Надо признать, что вахта на кораблях 10 бригады противолодочных кораблей была отработана очень достойно. Даже в 45-ти градусный мороз вахтенный сигнальщик «Резвого» матрос Атамбаев мирно спал на сигнальном мостике, завернувшись в канадку и напялив капюшон на шапку-ушанку с намертво завязанными под подбородком ушами (в смысле – ушами шапки). Прислонившись к шкафу с ячейками связанных в колбаски флагов Международного свода сигналов, он видел сладкий сон про то, как играет со своим любимым алабаем. Алабай во сне Атамбаева вдруг начал почему-то скулить тоненьким голосом, что вызвало у Реджеба изумление и моральный дискомфорт.

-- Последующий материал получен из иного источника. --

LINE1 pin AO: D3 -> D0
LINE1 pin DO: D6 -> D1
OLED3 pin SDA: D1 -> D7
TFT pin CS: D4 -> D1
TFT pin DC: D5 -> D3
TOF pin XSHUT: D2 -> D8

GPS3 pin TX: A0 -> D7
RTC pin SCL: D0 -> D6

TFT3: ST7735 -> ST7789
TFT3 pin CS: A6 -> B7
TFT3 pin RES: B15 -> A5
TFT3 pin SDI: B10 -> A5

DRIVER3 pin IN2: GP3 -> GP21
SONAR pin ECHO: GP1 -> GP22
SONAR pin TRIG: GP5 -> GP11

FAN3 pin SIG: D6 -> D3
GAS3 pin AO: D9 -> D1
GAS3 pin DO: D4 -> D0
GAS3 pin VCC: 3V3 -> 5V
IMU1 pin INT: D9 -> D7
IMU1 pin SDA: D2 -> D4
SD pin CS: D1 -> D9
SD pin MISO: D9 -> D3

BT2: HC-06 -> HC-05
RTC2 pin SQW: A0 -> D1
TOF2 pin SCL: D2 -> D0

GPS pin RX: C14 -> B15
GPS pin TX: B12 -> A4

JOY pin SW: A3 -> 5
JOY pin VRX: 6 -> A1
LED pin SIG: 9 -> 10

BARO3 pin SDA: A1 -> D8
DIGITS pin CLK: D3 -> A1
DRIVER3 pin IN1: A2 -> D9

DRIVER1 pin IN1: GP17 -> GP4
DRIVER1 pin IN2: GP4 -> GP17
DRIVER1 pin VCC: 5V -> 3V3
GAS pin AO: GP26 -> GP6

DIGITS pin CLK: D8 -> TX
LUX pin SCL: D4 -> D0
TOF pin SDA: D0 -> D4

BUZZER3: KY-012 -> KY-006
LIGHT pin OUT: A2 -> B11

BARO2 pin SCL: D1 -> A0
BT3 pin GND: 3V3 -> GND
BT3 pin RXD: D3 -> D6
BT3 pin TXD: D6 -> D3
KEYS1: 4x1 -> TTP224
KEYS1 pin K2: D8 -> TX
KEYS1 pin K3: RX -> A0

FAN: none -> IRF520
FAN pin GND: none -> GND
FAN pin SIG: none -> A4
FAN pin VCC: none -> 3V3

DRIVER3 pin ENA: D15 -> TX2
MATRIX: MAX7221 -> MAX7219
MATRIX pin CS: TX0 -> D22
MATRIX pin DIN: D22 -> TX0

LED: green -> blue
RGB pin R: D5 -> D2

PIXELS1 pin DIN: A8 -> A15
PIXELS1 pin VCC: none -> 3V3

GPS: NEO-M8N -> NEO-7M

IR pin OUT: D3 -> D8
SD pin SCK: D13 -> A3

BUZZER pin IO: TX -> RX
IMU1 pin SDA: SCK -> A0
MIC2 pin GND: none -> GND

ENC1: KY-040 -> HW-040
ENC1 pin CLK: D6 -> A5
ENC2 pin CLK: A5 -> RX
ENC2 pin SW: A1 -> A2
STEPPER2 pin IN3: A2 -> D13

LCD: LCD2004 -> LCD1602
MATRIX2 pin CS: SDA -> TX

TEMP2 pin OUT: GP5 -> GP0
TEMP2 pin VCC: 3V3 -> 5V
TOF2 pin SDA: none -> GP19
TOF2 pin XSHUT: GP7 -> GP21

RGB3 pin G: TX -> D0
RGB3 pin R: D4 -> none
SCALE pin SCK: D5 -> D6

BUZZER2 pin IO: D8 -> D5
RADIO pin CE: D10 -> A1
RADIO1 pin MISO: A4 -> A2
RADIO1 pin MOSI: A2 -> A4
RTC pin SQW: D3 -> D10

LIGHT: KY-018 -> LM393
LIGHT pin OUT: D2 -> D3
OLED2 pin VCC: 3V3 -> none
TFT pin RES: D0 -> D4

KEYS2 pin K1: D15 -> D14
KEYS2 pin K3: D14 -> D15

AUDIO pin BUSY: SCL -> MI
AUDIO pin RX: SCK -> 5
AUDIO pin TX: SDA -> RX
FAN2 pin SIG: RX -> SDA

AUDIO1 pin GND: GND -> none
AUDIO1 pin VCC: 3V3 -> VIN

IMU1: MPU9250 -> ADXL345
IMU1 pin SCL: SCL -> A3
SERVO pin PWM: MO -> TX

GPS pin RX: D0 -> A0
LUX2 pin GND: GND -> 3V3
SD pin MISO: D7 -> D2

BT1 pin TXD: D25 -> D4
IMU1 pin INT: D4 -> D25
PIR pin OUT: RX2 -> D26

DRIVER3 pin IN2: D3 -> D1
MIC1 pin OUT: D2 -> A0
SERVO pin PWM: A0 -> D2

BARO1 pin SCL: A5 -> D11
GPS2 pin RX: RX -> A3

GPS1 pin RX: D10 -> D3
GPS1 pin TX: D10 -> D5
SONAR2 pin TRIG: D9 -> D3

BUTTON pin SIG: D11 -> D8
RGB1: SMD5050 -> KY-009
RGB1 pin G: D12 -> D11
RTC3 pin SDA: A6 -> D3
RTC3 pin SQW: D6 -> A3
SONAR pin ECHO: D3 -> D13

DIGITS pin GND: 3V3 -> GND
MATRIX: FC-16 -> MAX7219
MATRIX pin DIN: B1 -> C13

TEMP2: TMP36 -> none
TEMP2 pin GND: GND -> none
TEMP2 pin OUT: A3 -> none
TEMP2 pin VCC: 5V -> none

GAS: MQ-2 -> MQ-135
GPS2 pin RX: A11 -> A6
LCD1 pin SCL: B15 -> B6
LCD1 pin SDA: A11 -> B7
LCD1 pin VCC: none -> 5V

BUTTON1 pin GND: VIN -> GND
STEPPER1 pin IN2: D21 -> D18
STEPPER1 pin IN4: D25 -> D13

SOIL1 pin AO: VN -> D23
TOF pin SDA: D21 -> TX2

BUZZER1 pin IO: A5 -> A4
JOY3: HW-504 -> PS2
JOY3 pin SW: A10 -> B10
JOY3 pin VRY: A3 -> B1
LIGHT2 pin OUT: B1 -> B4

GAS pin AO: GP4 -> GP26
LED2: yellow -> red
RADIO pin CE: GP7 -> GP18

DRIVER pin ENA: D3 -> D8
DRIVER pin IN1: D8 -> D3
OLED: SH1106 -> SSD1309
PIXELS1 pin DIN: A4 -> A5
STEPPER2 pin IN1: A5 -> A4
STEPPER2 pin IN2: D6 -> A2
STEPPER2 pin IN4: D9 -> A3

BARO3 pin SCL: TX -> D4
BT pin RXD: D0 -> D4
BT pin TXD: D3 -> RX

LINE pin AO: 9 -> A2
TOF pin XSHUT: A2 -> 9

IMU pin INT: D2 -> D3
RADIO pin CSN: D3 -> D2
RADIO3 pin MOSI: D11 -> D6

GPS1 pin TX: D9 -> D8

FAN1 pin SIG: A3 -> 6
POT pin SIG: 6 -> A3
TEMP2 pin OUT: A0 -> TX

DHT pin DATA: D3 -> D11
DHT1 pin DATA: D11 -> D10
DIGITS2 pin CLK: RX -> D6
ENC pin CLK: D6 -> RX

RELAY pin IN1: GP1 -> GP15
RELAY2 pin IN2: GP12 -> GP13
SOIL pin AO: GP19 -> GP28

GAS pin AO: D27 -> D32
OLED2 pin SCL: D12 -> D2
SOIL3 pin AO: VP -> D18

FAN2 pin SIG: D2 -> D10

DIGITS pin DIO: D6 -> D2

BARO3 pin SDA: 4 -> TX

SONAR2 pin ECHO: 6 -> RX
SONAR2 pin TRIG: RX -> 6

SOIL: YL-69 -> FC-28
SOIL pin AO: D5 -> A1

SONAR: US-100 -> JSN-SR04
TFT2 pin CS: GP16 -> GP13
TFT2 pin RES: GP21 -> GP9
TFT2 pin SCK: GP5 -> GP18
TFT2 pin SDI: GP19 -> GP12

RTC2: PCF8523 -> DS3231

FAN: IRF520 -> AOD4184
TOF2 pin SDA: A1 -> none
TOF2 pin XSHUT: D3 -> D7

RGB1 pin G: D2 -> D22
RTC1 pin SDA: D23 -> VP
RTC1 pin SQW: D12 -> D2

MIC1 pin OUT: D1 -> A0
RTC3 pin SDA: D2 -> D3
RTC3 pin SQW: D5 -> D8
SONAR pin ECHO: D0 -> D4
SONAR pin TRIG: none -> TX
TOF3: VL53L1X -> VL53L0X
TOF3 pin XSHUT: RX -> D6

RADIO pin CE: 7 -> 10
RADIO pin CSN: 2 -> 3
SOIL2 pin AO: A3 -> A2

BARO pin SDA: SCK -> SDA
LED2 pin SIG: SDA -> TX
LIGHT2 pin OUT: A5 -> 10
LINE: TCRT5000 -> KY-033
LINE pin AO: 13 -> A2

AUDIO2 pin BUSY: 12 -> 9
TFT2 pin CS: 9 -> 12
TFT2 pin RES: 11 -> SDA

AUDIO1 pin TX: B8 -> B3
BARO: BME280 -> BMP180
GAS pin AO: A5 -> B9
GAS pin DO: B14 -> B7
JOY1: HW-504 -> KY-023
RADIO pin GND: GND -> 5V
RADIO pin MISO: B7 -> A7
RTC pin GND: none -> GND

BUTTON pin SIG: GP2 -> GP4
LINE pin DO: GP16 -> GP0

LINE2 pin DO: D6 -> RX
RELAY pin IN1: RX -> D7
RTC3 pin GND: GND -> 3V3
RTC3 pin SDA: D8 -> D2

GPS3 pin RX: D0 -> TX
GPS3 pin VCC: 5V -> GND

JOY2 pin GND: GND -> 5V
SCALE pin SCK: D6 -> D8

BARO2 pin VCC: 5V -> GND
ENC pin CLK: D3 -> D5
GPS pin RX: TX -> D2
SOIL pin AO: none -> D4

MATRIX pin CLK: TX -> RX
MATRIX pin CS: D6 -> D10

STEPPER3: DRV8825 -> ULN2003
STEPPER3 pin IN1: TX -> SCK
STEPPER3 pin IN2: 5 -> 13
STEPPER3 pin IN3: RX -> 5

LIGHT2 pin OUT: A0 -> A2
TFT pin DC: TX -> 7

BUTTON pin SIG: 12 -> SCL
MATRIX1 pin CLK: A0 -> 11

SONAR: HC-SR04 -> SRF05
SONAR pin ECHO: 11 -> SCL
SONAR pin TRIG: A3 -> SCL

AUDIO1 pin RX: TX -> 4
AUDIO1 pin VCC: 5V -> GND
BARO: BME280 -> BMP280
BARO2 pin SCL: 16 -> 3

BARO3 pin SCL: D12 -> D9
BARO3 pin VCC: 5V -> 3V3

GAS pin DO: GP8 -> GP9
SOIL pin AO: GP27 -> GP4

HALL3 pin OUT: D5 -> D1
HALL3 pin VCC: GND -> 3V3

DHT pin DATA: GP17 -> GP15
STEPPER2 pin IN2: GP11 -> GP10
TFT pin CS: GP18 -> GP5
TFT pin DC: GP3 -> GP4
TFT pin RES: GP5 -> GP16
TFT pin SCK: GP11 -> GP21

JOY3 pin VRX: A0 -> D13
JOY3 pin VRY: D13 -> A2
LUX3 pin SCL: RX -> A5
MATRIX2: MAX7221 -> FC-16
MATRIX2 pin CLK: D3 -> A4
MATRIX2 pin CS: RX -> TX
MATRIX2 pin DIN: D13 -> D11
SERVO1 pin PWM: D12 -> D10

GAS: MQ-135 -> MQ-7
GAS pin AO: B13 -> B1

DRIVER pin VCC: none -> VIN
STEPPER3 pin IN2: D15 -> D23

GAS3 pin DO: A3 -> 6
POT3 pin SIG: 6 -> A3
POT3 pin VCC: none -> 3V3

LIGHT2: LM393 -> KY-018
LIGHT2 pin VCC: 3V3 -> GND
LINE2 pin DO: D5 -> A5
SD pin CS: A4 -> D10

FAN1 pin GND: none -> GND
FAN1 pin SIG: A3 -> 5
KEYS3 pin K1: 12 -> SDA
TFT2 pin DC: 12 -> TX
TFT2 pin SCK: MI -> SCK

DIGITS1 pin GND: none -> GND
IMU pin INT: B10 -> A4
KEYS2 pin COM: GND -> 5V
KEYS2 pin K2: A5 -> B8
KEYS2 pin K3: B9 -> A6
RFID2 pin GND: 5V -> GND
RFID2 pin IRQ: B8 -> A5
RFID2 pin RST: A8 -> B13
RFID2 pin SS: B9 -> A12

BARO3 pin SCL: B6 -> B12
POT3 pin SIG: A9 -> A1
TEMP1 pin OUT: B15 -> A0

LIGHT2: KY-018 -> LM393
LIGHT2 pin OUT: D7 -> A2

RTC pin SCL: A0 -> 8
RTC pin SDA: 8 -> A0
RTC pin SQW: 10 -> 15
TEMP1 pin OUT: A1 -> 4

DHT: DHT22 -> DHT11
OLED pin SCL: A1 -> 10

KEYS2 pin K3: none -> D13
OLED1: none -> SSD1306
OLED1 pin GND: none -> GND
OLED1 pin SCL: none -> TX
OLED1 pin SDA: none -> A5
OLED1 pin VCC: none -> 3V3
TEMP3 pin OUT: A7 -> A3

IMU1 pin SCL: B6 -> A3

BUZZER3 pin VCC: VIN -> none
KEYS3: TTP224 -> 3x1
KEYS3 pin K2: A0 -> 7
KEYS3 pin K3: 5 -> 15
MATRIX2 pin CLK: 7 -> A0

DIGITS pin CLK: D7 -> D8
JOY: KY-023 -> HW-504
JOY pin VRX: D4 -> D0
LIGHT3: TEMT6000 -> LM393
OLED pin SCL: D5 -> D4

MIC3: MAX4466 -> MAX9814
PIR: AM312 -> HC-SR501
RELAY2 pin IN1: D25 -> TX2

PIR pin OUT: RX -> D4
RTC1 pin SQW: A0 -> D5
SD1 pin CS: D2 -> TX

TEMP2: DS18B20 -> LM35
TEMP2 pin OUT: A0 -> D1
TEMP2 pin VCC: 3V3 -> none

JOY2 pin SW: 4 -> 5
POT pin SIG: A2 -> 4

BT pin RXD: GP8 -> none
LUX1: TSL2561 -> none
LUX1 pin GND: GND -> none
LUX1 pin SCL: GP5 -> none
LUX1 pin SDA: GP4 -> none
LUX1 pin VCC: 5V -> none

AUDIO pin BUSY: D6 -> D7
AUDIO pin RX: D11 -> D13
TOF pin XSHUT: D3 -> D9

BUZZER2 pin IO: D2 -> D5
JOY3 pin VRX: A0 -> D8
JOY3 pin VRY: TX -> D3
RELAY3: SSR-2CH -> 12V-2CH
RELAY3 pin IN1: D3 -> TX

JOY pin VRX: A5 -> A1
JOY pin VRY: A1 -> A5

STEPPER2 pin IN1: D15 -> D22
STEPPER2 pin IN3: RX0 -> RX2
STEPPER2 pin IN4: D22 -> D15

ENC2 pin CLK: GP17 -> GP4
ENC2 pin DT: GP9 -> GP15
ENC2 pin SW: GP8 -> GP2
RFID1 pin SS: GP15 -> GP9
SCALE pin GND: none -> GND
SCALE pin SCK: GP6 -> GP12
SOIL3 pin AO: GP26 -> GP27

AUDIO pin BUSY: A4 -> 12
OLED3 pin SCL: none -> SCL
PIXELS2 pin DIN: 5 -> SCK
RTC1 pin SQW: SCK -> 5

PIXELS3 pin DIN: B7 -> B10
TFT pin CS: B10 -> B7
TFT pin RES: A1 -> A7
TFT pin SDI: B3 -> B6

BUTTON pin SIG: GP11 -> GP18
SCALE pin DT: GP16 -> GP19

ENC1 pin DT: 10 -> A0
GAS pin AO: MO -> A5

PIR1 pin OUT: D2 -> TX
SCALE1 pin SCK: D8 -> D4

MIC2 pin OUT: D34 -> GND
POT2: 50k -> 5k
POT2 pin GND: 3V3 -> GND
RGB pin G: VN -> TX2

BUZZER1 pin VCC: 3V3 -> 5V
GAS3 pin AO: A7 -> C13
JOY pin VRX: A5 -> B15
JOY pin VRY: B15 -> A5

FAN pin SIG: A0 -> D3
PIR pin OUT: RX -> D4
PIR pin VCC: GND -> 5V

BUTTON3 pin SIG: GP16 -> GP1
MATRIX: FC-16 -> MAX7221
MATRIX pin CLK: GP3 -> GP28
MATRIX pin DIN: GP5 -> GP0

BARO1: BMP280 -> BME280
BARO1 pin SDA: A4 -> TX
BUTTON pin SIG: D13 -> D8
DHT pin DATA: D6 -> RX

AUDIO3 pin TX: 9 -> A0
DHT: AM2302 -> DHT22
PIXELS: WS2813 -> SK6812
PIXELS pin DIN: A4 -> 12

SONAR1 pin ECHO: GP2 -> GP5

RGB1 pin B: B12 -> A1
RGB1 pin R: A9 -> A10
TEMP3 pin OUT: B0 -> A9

Он открыл глаза и задал себе вопрос «Что за фигня?», но скулёж не прекратился и не давал вновь погрузиться в сладостные мечты. Сигнальщик осторожно выглянул за борт и его узкие раскосые глаза на время превратились в пучеглазые и чуть не выпали из орбит – кто это, однако, решил купаться? Но в затуманенное тёплым сном сознание начали пробиваться насмерть вбитые в учебном отряде алгоритмы действий при обнаружении человека за бортом. Дернув за витой шнур, он вытащил заботливо согретый за пазухой микрофон «Каштана» (корабельной громкоговорящей связи), щёлкнул тумблером и заорал: «Рубка дэжурный – сигналщик матрос Атамбаев, правый борт 90 дыстанция (тут он запнулся, подумал и продолжил) адын метр – Человек за бортом!», после чего приступил к выполнению других впитавшихся в кровь и в лимфу мероприятий по спасению человека за бортом. Забыв
о том, что стоит полярная ночь, что корабль стоит пришвартованный намертво к причалу, он кинулся вытаскивать негнущимися пальцами обледенелую колбаску-свёрток флага «Червь» из ячейки шкафчика, скользя валенками, прокатился к сигнальным фалам, замкнул клёванты фалов и флага, поднял свёрток до места и дёрнул за фал – свёрток раскрылся, и над кораблём гордо повисла скомканная тряпка флага «Червь», что по Своду сигналов означало: «Человек за бортом!»«Ай-ай-яй!» – подумал Атамбаев, подёргал за фал и побежал к спасательным кругам, крича во всё горло: «Человек за бортом!». Сорвав с крепления тяжеленный спасательный круг с длинным фалом, он перегнулся за борт, высмотрел меня в клубах испарений от парящей на морозе воды, прицелился – и кинул! Я остатками сознания чувствовал, что прямого попадания круга в голову я не перенесу и быстро нырнул. Над головой раздался громкий плюх – круг попал точно в то место, где секундой ранее торчала моя голова. В этот момент к Атамбаеву присоединились его коллеги с «Громкого» и принялись ожесточённо метать в меня спасательные круги, соревнуясь в меткости. Шесть раз нырял я, совершая манёвр уклонения от летевших в меня со скоростью молнии, смазанной жиром, средств спасения жизни. «Сволочи востроглазые!» – беззлобно подумал я. Седьмого погружения я бы не пережил, но, к счастью, все круги в радиусе досягаемости сигнальщиков закончились. Влезть в круг я бы уже всё равно не смог, а поэтому распихал круги по окраинам моей полыньи и вновь уютненько повис на кольце пневмокранца в эмбриональном положении.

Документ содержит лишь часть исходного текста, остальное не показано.